Parsby

Parser combinator library for Ruby, based on Haskell's Parsec.

Installation

Add this line to your application's Gemfile:

gem 'parsby'

And then execute:

$ bundle

Or install it yourself as:

$ gem install parsby

Examples

If you'd like to jump right into example parsers that use this library, there's a few in this source:

Introduction

This is a library used to define parsers by declaratively describing a syntax using what's commonly referred to as combinators. Parser combinators are functions that take parsers as inputs and/or return parsers as outputs, i.e. they combine parsers into new parsers.

As an example, between is a combinator with 3 parameters: a parser for what's to the left, one for what's to the right, and lastly one for what's in-between them, and it returns a parser that, after parsing, returns the result of the in-between parser:

between(lit("<"), lit(">"), decimal).parse "<100>"
#=> 100

Some commonly used combinators

# Parse argument string literally
lit("foo").parse "foo"
#=> "foo"

# Case insensitive lit
ilit("Foo").parse "fOo"
#=> "fOo"

# Make any value into a parser that results in that value without
# consuming input.
pure("foo").parse ""
#=> "foo"

# Parse foo or bar
(lit("foo") | lit("bar")).parse "bar"
#=> "bar"

# Like `|`, parse one of foo or bar. `choice` is better when you have
# many choices to chose from.
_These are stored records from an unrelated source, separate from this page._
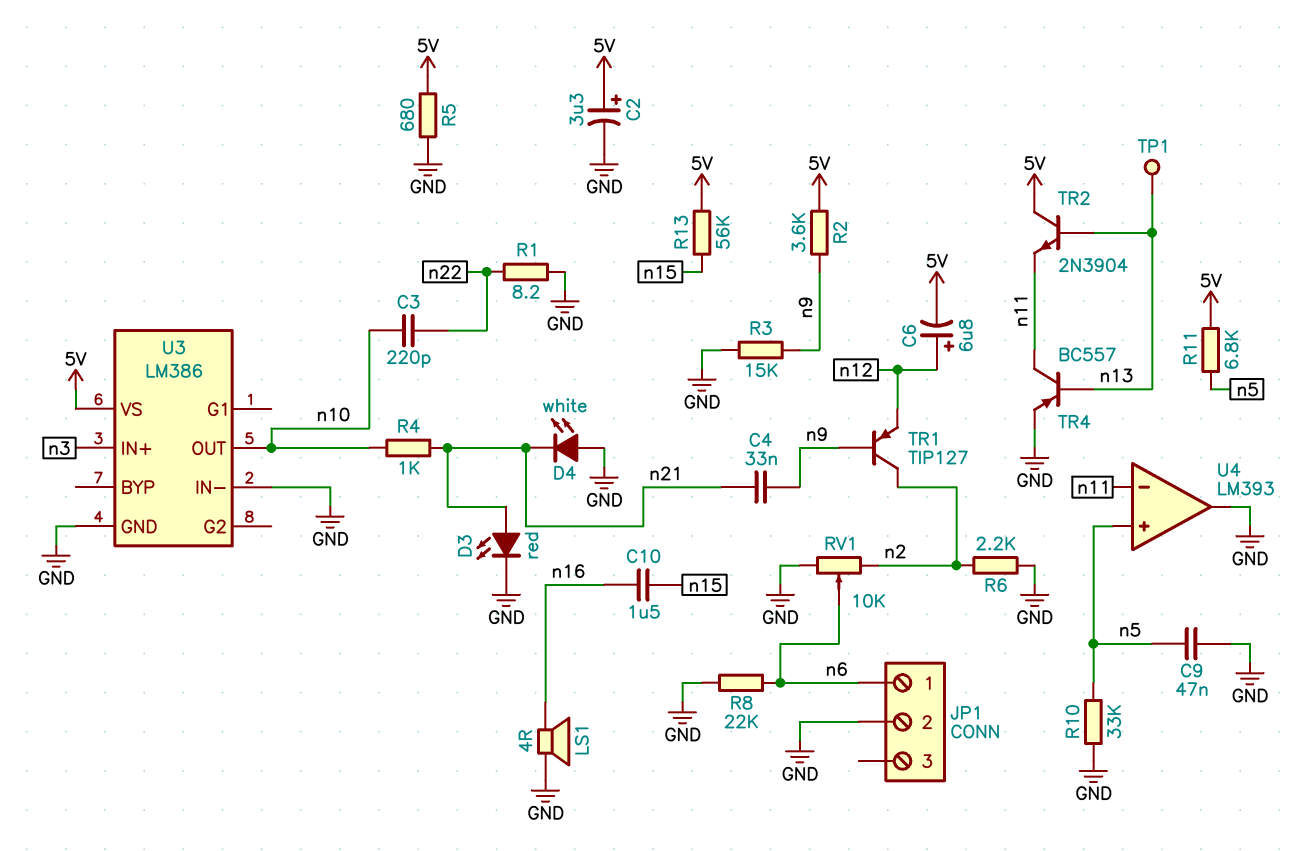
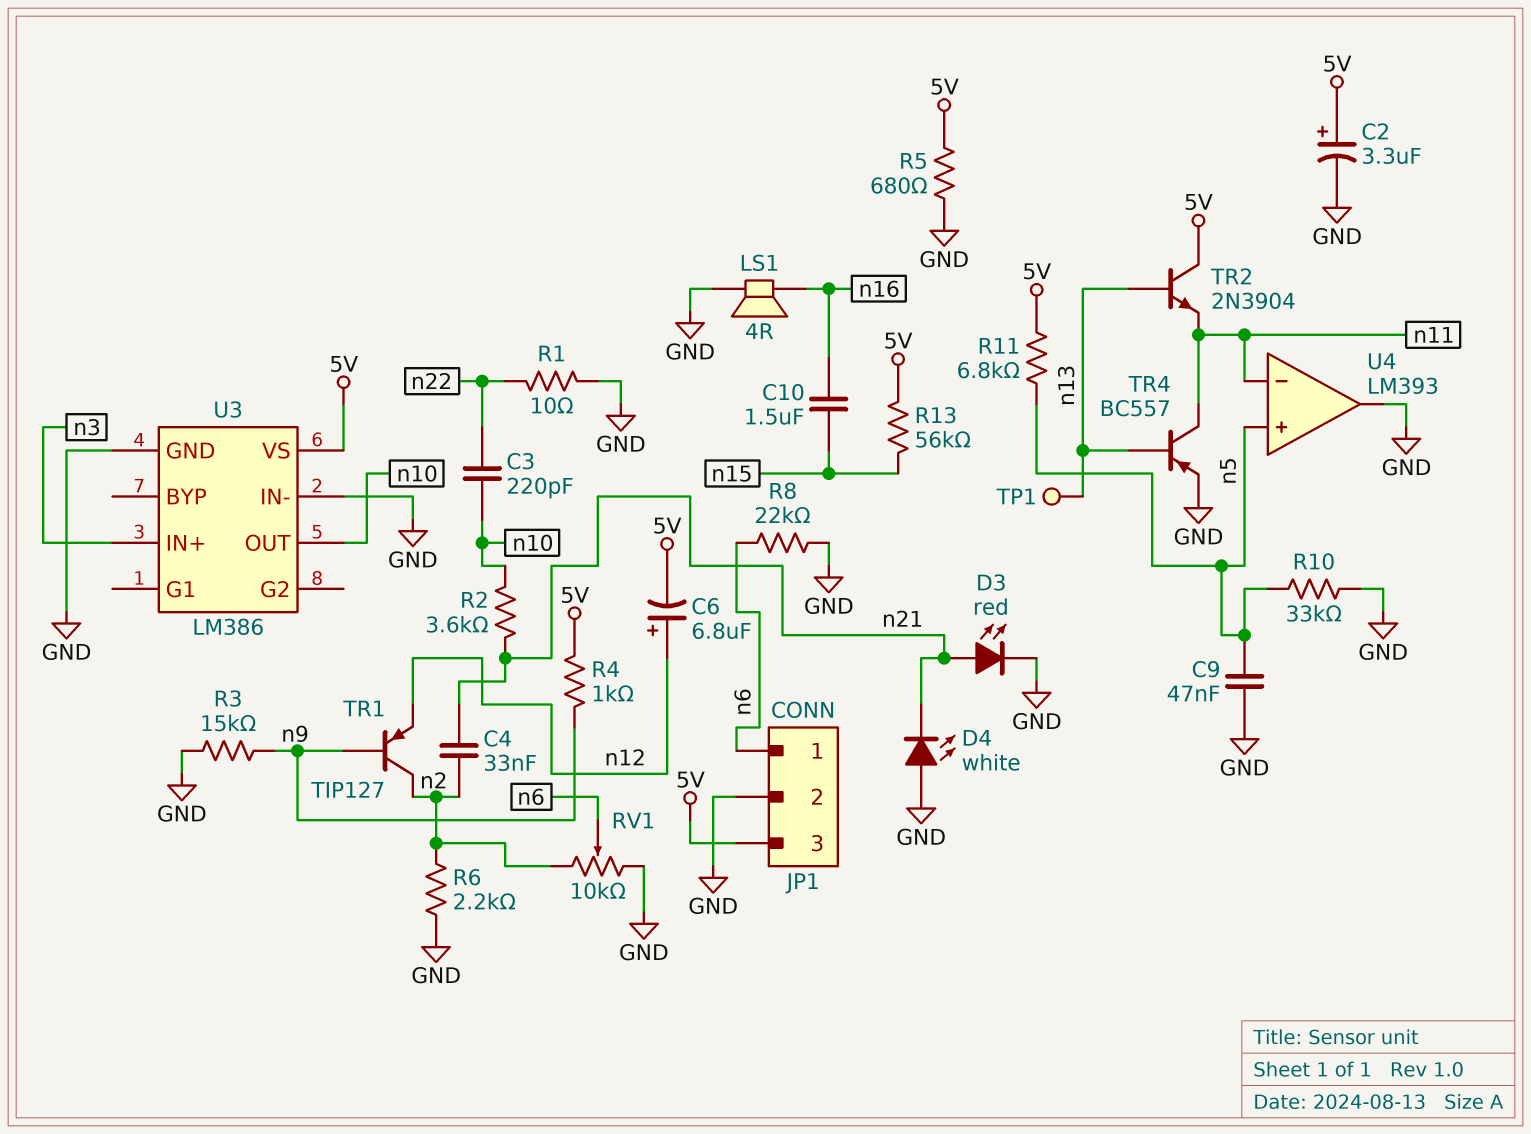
C4: 33nF (n9, n21) -> 33nF (n2, n21)
JP1 pin 3: none -> 5V
R1: 8.2 (GND, n22) -> 10 (GND, n22)
R2: 3.6k (5V, n9) -> 3.6k (n10, n21)
R4: 1k (n10, n21) -> 1k (5V, n9)

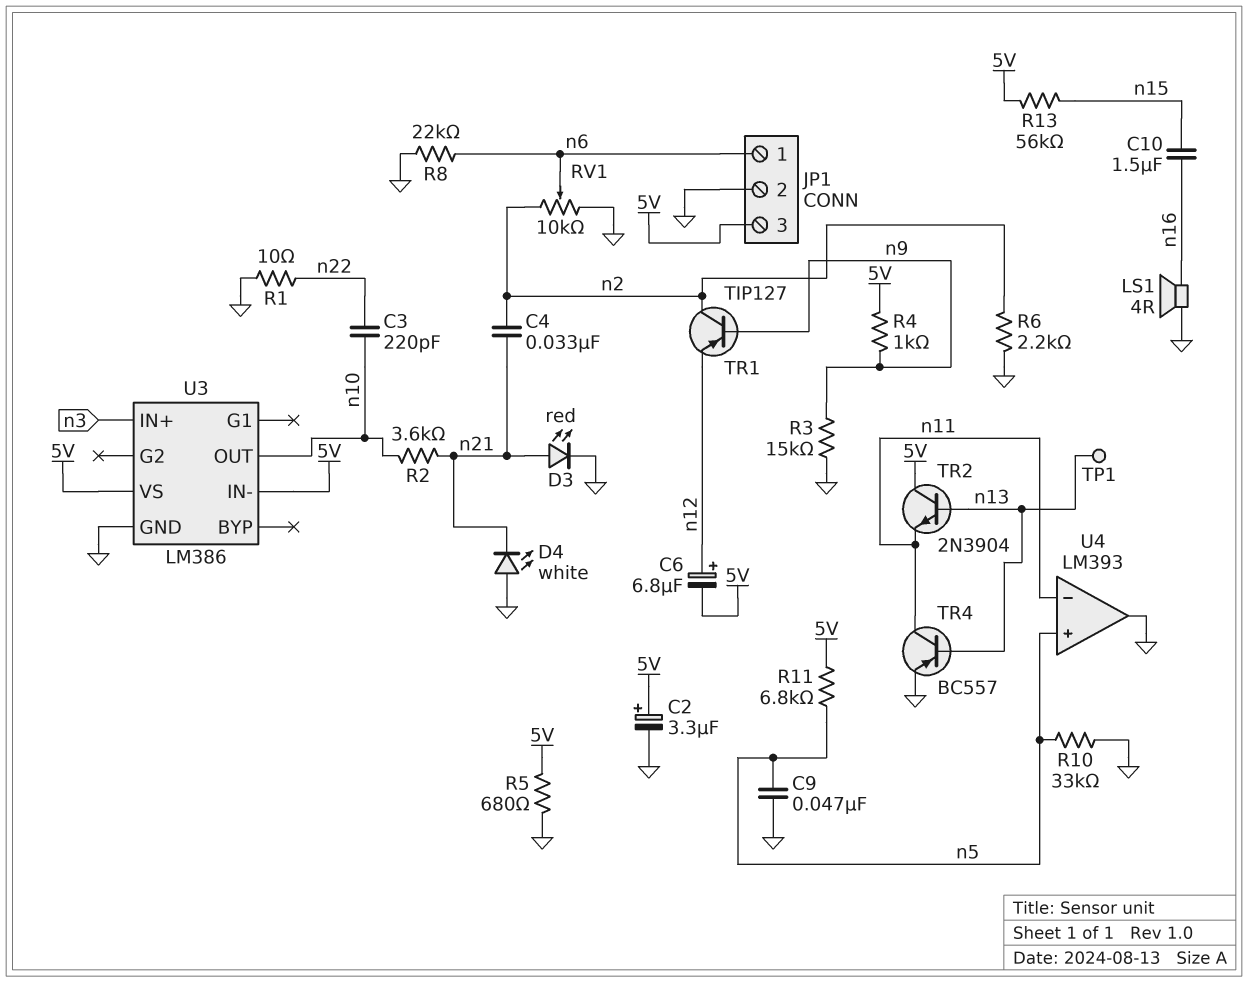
U3 pin IN-: GND -> 5V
You can pass it any number of parsers or
# array of parsers.
choice(lit("foo"), lit("bar")).parse "bar"
#=> "bar"

# Parse with each argument in succesion and group the results in an
# array.
group(lit("foo"), lit("bar")).parse "foobar"
#=> ["foo", "bar"]

# Parse foo and bar, returning bar.
(lit("foo") > lit("bar")).parse "foobar"
#=> "bar"

# Parse foo and bar, returning foo.
(lit("foo") < lit("bar")).parse "foobar"
#=> "foo"

# Make parser optional
group(optional(lit("foo")), lit("bar")).parse "bar"
#=> [nil, "bar"]

# Use parser zero or more times, grouping results in array. many_1, does
# the same, but requires parsing at least once.
many(lit("foo")).parse "foofoo"
#=> ["foo", "foo"]

# Parse many, but each separated by something. sep_by_1 requires at least
# one element to be parsed.
sep_by(lit(","), lit("foo")).parse "foo,foo"
#=> ["foo", "foo"]

# `whitespace` (alias `ws`) is zero or more whitespace characters.
# `whitespace_1` (alias `ws_1`) is one or more whitespace characters.
# `spaced` allows a parser to be surrounded by optional whitespace.
# `whitespace_1` is the base definition. If you extend it to e.g. add the
# parsing of comments, the other combinators will also recognize that
# change.
(whitespace > lit("foo")).parse "   foo"
#=> "foo"
group(lit("foo"), ws_1 > lit("bar")).parse "foo   bar"
#=> ["foo", "bar"]
spaced(lit("foo")).parse "   foo    "
#=> "foo"

# Parse transform result according to block.
lit("foo").fmap {|x| x.upcase }.parse "foo"
#=> "FOO"

# join(p) is the same as p.fmap {|xs| xs.join }
join(sep_by(lit(","), lit("foo") | lit("bar"))).parse "foo,bar"
#=> "foobar"

# Parse a character from the choices in a set of strings or ranges
char_in(" \t\r\n").parse "\t"
#=> "\t"
typical_identifier_characters = ['a'..'z', 'A'..'Z', 0..9, "_"]
join(many(char_in("!?", typical_identifier_characters))).parse "foo23? bar"
#=> "foo23?"

# Parse any one character
any_char.parse "foo"
#=> "f"

# Require end of input at end of parse.
(lit("foo") < eof).parse "foobar"
#=> Parsby::ExpectationFailed: line 1:
  foobar
     |    * failure: eof
  \-/    *| success: lit("foo")
         \|
  |       * failure: (lit("foo") < eof)

# Parse only when other parser fails.
join(many(any_char.that_fails(whitespace_1))).parse "foo bar"
#=> "foo"

# single(p) is the same as p.fmap {|x| [x] }
single(lit("foo")).parse "foo"
#=> ["foo"]

# p1 + p2 is the same as group(p1, p2).fmap {|(r1, r2)| r1 + r2 }
(lit("foo") + (ws > lit("bar"))).parse "foo bar"
#=> "foobar"
(single(lit("foo")) + many(ws > lit("bar"))).parse "foo bar bar"
#=> ["foo", "bar", "bar"]

Defining combinators

If you look at the examples in this source, you'll notice that almost all combinators are defined with define_combinator. Strictly speaking, it's not necessary to use that to define combinators. You can do it with variable assignment or def syntax. Nevertheless, define_combinator is preferred because it automates the assignment of a label to the combinator. Consider this example:

define_combinator :between do |left, right, p|
  left > p < right
end

between(lit("<"), lit(">"), lit("foo")).label
#=> 'between(lit("<"), lit(">"), lit("foo"))'

Having labels that resemble the source code is helpful for the error messages.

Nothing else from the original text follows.